Cookie Baking Day in Camp

Cookie Candies

This is always a favorite day in cooking camp. A hot day, and a kitchen with no air conditioning, did not deter the kids from baking cookies- a lot of cookies. They did such a great job. Here are the recipes for the cookies we made and some pictures I took of their creations.

 

 

Versatile Butter Cookies

1 c. butter

1 c. sugar

1 egg

1 t. vanilla

2 ¼ c. flour

1 t. baking powder

¼ t. salt

 

Beat sugar and butter together until fluffy and then beat in egg and vanilla. Combine dry ingredients and stir into butter mixture. Chill dough at least a couple of hours. Roll dough into ¾-1 inch balls and roll in sugar, sprinkles or nuts. Place 2 inches apart on ungreased baking sheet and bake in a preheated 375 –degree oven for 8-10 minutes. Cookies will flatten somewhat. Makes about 6 dozen cookies.

Variations: You can bake plain cookies and then dip cooled cookies in melted chocolate and then in chopped nuts or sprinkles.
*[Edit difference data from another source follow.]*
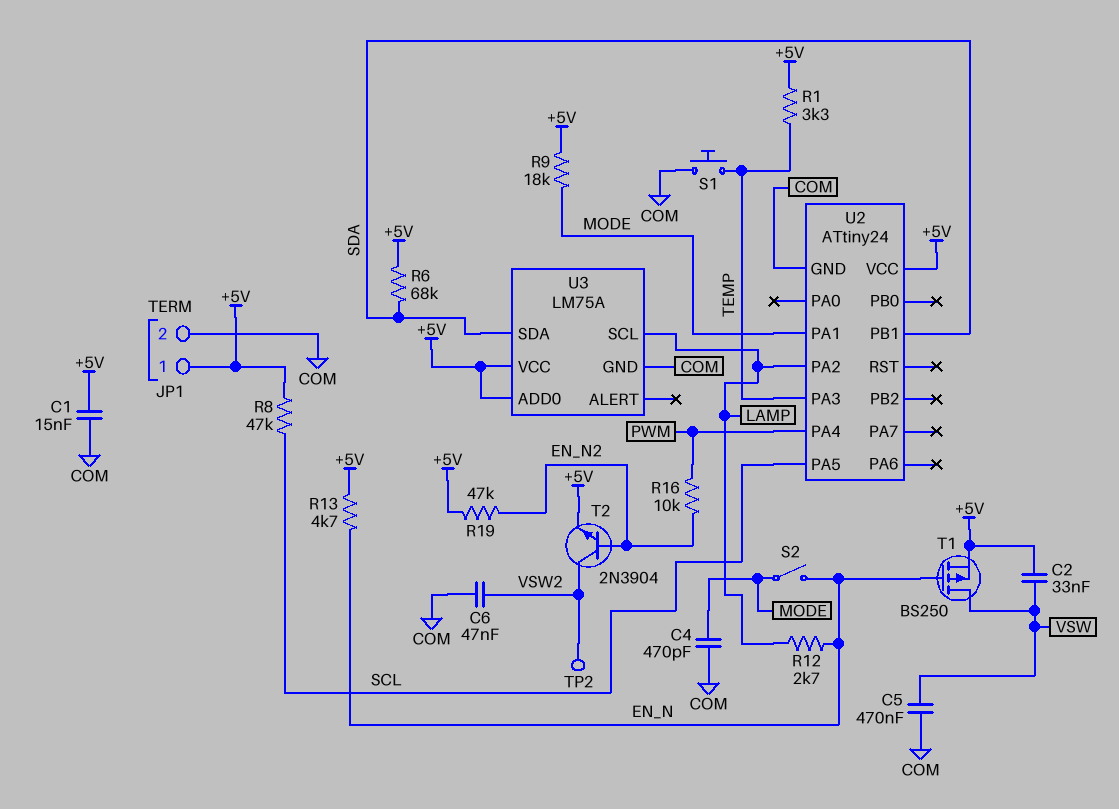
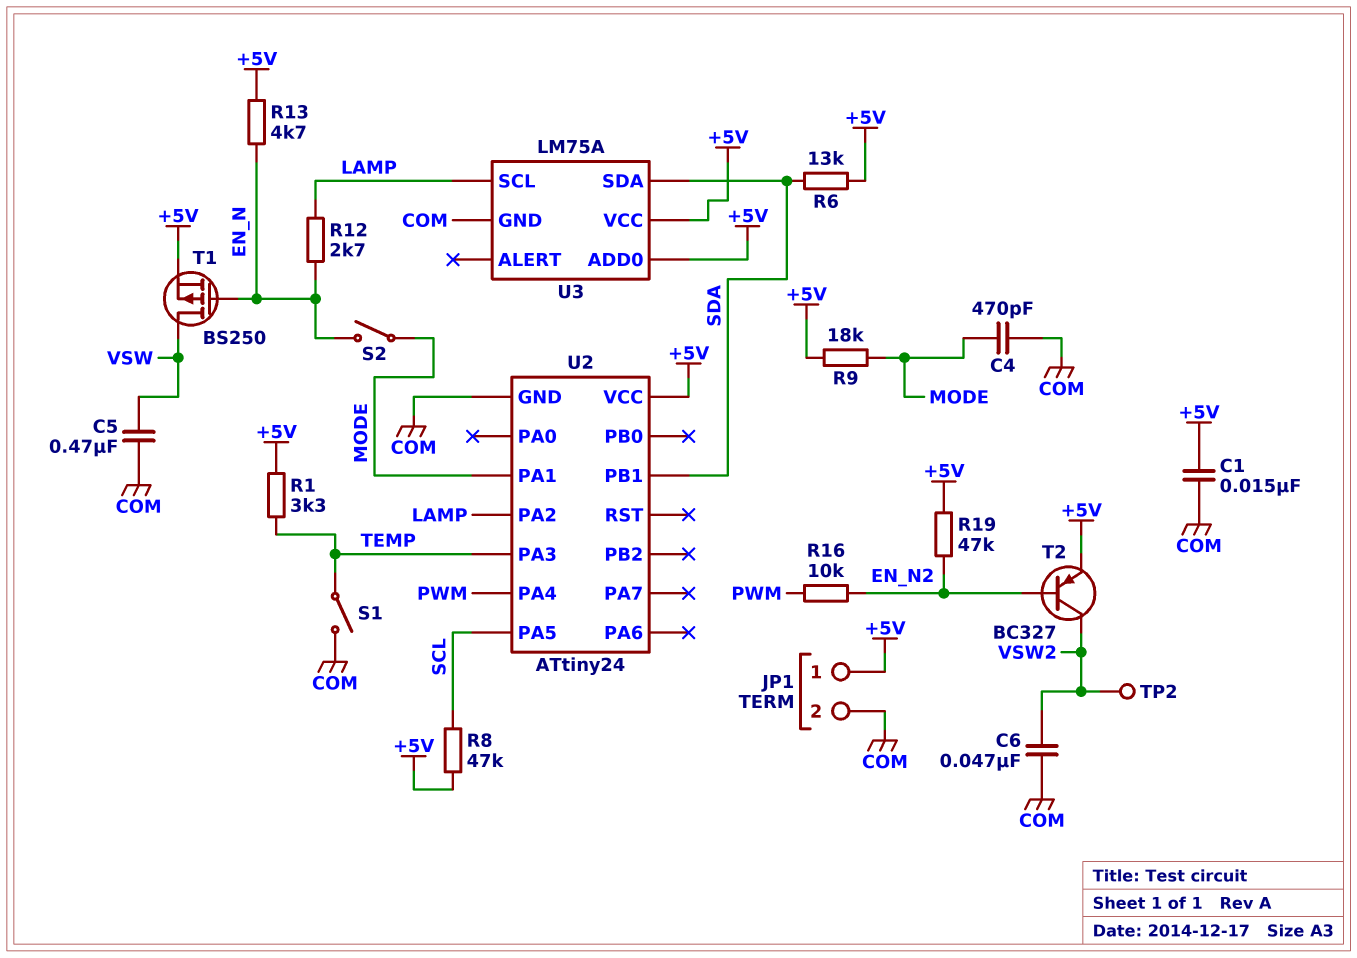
C2: 33nF (+5V, VSW) -> none
R6: 68k (+5V, SDA) -> 13k (+5V, SDA)
S1: button (COM, TEMP) -> switch (COM, TEMP)
T2: NPN 2N3904 (B EN_N2, C VSW2, E +5V) -> PNP BC327 (B EN_N2, C VSW2, E +5V)

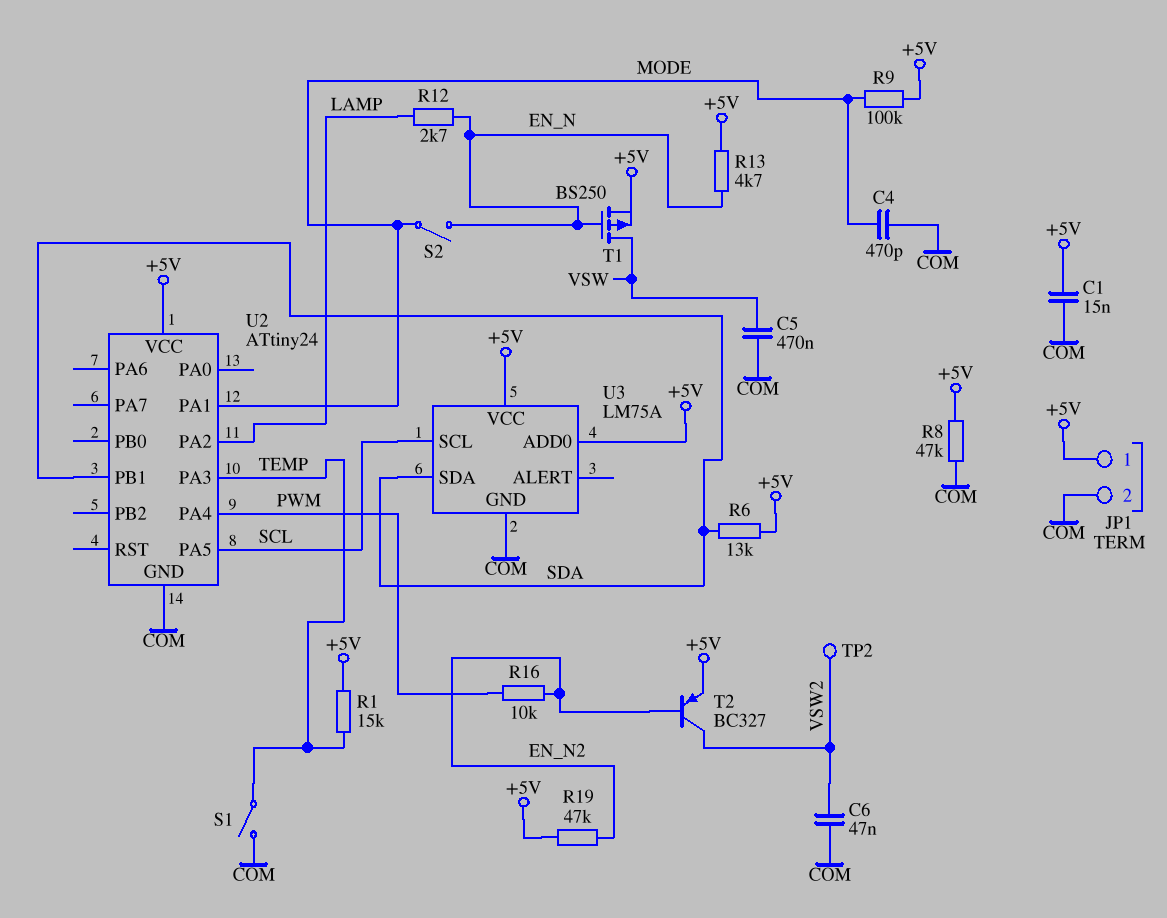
R1: 3.3k (+5V, TEMP) -> 15k (+5V, TEMP)
R8: 47k (+5V, SCL) -> 47k (+5V, COM)
R9: 18k (+5V, MODE) -> 100k (+5V, MODE)
U3 pin SCL: LAMP -> SCL

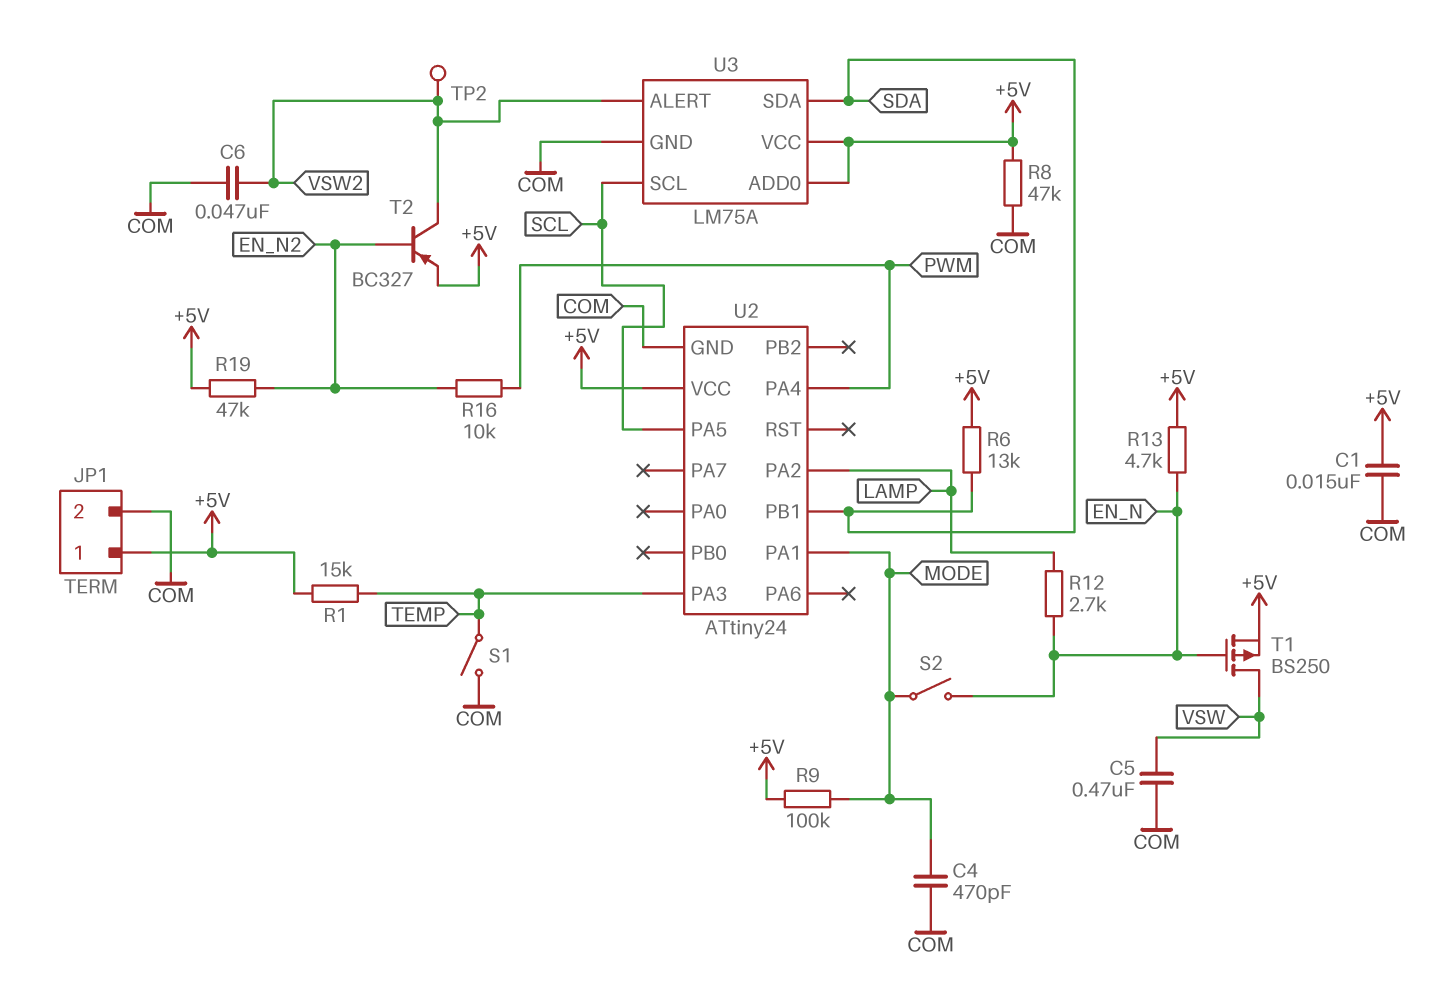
U3 pin ALERT: none -> VSW2

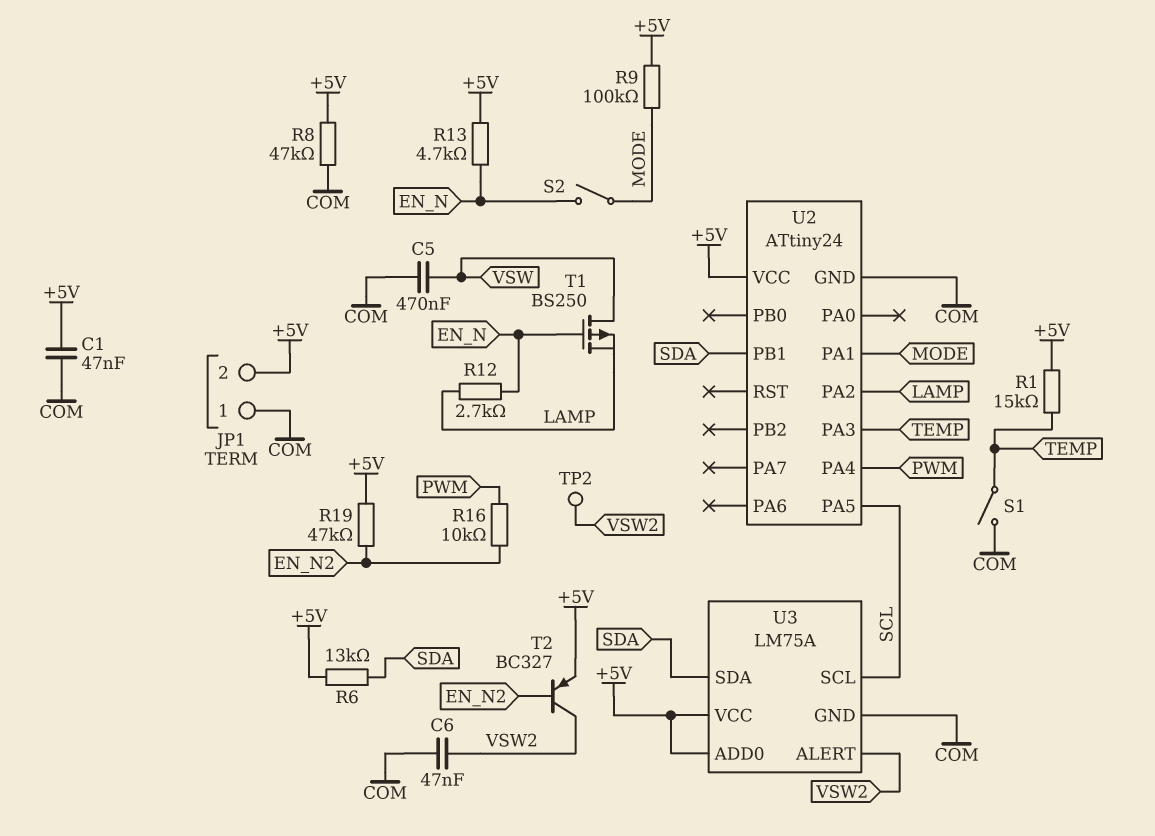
C1: 15nF (+5V, COM) -> 47nF (+5V, COM)
C4: 470pF (COM, MODE) -> none
JP1 pin 1: +5V -> COM
JP1 pin 2: COM -> +5V
T1: PMOS BS250 (G EN_N, D VSW, S +5V) -> PMOS BS250 (G EN_N, D VSW, S LAMP)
Form into balls and place on baking sheet then press a nutmeat into the center of each. When cool you can drizzle with a small amount of melted chocolate or glaze.

 

Cookie-Candies

1 c. butter or margarine

¾ c. powdered sugar

1 T. vanilla

2 c. flour

½ c. rolled oats

½ c. chocolate chips

¼ c. milk

finely chopped nuts

assorted sprinkles

shredded coconut

 

Cream together butter, sugar and vanilla. Stir in flour and oats. Shape teaspoonfuls of the dough into different shapes like rounds, ovals, cones cubes etc. Try to make them look like little candies. They will hold their shape very well while baking. Bake in a 325- degree oven for 20-25 minutes on an ungreased baking sheet. Cool. In microwave safe dish combine chocolate and milk and melt. Dip tops of cookies in chocolate mixture and then in one of the toppings you have. Chocolate topping will harden up after a while. Makes about 4 dozen.

Chocolate Sparkles

1 c. butter or margarine, softened

1 ¼ c. sugar

2 eggs

2 oz. unsweetened chocolate, melted

½ t. vanilla

2 2/3 c. flour

2 t. cream of tartar

1 t. baking soda

½ t. salt

¼ c. sugar

 

Cream together butter and sugar. Beat in eggs, chocolate and vanilla. Stir in next four ingredients. Chill dough. Shape dough into 1” balls and roll in ¼ cup sugar. Place about 2 inches apart on ungreased baking sheet. Bake in a preheated 400- degree oven for 8-10 minutes. Makes 5-6 dozen.